I once had a veterinarian who sent me a sympathy card with a sentiment that has stayed with me through the ups and downs of having animals: As painful as it is to us, pet owners can do something for our loved ones we can never do for our human companions. We can give them a dignified, pain-free departure.
This week I found out that my canine baby Laney has cancer and that my beautiful niece had to put down her beloved dog. Why does it always seem like these things happen in bunches? Is it to ensure we devote a chunk of time delving into the issues, crying out our eyes, coming to grips with how we really feel about dying or taking care of pets or making decisions that weigh resources against the reality of a few more months granted to us (usually not to them) to deal with what we know is coming?
I don’t need that chunk of time; I’ve been through this enough to know how I feel, and it’s this: every pet is unique; every situation different. And all of death sucks majorly. But it’s been worth it to me to suffer the pain of loss. If I could count up every time I’ve walked through a door to be greeted by an animal anxious to see me, every time a cat or dog has made me laugh because they’ve done something ridiculous that somehow makes sense; every expression I’ve tried to “interpret” and every picture I’ve taken and gone “aw” and shoved in someone else’s face to admire, I’d be a miracle worker; no one can (or should) keep track. Taking care of animals is about learning to live in the moment—both the moments when we are amazed and the moments when we are challenged.

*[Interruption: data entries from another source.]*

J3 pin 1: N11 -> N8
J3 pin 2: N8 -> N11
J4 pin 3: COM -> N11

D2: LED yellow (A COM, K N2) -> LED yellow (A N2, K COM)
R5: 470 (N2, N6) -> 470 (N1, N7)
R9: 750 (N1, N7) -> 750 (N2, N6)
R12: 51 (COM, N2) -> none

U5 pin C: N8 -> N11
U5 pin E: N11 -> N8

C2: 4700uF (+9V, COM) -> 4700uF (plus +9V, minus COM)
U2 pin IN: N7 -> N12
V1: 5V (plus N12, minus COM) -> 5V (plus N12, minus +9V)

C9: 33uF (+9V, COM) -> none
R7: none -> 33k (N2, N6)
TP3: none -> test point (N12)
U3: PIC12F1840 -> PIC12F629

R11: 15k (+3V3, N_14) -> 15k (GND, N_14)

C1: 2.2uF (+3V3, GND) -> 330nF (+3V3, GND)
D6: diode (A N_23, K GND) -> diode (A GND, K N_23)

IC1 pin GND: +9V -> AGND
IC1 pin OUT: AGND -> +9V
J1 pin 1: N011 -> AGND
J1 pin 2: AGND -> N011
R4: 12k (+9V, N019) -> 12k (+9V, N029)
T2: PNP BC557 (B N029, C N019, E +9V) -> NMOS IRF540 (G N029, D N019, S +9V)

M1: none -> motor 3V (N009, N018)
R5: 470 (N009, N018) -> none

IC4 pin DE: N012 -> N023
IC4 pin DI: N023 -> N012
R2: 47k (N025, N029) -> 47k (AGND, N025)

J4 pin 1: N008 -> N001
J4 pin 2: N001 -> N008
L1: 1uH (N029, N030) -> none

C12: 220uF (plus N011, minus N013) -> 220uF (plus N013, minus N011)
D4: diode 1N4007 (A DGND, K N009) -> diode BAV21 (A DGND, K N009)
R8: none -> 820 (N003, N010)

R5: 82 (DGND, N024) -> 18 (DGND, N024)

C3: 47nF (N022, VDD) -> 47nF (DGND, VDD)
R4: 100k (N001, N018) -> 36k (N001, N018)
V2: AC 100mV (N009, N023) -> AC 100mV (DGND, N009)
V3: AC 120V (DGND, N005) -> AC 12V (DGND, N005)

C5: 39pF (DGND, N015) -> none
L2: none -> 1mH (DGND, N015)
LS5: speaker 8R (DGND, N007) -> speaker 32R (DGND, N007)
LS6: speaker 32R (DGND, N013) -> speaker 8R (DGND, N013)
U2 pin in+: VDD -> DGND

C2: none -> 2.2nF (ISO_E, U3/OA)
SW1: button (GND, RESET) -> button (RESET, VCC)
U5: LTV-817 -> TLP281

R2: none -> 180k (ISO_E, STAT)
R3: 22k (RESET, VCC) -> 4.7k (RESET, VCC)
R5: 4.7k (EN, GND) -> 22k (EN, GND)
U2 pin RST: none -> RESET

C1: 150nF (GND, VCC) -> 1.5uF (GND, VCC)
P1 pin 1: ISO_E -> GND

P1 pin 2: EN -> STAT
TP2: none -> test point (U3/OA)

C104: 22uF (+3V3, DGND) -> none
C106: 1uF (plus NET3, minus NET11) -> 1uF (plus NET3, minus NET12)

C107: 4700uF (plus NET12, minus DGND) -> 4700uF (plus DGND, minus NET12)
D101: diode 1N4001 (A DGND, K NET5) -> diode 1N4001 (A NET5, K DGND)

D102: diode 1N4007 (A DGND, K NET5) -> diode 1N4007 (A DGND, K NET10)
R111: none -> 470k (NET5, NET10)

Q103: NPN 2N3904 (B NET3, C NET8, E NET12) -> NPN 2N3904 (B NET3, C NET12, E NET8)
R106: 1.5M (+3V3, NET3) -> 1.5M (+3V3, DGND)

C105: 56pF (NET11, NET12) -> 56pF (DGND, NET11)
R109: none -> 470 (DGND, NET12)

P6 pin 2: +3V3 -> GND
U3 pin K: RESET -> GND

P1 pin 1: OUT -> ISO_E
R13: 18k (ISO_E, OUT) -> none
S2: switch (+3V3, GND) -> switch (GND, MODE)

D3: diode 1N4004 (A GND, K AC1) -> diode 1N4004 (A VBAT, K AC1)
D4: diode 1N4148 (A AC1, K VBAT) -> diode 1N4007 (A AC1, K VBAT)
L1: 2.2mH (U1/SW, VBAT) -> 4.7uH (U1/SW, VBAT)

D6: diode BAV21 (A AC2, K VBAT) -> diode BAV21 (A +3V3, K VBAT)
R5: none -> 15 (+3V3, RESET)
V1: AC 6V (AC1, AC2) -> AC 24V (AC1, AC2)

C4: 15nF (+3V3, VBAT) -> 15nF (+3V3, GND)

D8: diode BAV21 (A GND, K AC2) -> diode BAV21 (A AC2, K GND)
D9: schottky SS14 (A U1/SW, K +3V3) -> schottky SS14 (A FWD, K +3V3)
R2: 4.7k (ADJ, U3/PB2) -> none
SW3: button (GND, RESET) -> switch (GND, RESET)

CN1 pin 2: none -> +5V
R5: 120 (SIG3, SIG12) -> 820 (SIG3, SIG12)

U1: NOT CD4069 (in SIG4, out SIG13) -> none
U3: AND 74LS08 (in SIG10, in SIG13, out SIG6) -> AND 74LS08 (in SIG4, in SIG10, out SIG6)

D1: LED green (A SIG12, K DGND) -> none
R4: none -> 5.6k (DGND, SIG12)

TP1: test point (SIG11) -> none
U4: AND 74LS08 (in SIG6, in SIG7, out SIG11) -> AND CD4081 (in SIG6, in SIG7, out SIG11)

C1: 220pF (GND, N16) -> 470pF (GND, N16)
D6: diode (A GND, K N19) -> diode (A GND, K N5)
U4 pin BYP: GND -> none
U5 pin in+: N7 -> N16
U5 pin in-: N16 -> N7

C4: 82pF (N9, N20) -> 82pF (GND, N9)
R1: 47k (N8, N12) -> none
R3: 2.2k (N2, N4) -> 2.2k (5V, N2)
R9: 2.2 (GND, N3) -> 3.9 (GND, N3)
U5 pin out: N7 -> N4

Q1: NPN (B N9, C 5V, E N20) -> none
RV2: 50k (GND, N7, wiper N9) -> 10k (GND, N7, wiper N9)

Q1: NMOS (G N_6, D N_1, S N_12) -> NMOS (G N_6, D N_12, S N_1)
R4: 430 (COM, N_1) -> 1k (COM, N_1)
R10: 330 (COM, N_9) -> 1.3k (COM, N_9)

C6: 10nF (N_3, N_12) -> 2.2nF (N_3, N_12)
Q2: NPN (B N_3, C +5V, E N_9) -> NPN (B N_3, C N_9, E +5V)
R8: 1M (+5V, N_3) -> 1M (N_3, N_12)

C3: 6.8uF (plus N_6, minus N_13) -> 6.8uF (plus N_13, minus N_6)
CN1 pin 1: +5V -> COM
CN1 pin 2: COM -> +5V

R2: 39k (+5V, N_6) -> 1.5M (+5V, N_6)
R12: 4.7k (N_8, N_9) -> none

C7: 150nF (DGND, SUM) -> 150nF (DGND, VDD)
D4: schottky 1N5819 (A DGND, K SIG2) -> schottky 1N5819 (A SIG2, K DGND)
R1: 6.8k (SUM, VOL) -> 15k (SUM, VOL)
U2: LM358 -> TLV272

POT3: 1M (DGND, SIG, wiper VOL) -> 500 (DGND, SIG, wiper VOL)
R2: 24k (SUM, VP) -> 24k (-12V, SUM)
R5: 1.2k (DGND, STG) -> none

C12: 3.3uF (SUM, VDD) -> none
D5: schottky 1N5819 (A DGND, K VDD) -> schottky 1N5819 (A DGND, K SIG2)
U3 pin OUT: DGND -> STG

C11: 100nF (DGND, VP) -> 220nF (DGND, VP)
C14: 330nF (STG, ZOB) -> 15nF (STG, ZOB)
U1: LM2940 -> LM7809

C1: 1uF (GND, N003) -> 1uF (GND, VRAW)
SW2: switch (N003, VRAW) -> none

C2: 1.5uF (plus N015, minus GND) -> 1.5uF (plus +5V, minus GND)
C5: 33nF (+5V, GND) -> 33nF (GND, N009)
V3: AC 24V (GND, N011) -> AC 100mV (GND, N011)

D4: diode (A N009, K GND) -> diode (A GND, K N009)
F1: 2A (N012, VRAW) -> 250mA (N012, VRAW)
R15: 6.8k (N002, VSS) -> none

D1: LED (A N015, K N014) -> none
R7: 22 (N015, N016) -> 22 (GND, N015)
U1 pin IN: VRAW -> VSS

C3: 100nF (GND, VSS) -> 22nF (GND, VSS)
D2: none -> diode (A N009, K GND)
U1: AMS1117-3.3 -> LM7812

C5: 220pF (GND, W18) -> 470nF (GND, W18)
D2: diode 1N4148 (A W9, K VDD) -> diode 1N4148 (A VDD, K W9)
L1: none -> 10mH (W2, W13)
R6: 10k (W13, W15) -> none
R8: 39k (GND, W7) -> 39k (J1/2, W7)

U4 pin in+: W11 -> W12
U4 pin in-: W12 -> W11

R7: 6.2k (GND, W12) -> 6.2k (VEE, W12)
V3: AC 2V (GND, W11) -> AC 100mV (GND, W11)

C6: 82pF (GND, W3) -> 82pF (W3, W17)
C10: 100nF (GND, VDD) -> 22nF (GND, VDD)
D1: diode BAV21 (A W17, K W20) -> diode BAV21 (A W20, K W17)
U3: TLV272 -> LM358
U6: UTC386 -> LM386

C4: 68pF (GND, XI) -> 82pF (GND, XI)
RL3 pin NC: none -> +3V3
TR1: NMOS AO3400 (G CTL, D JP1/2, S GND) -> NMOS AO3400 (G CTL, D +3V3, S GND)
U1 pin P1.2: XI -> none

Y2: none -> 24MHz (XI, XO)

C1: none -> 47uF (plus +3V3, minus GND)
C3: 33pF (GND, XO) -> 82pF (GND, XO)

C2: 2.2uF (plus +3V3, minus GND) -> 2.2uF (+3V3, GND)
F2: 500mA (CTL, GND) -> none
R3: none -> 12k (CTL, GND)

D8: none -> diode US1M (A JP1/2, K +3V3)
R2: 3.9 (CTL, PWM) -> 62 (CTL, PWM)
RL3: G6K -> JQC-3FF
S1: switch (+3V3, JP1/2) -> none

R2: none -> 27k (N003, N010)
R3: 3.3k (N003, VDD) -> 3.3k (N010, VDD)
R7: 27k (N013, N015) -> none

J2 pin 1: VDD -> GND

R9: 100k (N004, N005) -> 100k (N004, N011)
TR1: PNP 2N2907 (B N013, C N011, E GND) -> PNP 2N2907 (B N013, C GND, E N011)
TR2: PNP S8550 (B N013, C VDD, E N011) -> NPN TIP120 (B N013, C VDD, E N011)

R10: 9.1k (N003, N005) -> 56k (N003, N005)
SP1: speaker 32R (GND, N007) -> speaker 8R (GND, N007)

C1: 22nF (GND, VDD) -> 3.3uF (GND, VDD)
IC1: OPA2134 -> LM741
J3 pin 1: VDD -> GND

It’s not easy cleaning up dog poo or kitty spray or vomit especially since pets just love to leave you little “gifts” most often first thing in the morning. It’s not hard creating running commentary for your pet when they crash into something, then try to act like they intended to be such a klutz. (“I was just testing that coffee table to see how tough it is, Mom. I just wanted to see if you were paying attention.”)
It’s just plain bliss to be stroking a dog or cat, not even concentrating on what you’re doing, then suddenly feel a tongue on your skin.
That tongue and that expression and that bark at the door is the thank you that people who never have pets can’t understand. It’s a language I’ve enjoyed learning and one that has continued to evolve over the years. It will get me through the next few hard months with Laney, and I intend to make it part of the rest of my life.
Genilee Swope Parente
Camilla A McLaughlin
January 14, 2019 at 11:36 am
Thank you. It’s so true. One tribute to the pets who have gone before is how your experience with their illness and death often lessens the suffering of the current cat or dog. So sorry and I hope the progression of this illness for Laney and your family is very slow.
January 14, 2019 at 9:37 pm
As tough as it was losing my Max I know that he’s having fun with his brother in dog heaven. I am comforted in knowing that he was loved everyday. He brought us so much joy, love, fun, and protection. My last act of love for him was petting him as he drifted off to his heaven.
January 17, 2019 at 6:00 pm
Beautiful my sister and exactly how I feel. And Sondra I’m really sorry about Max but that’s certainly the way to remember him. I still cry for some of my animals, but it’s tears of love and remembrance for the joy they brought my life.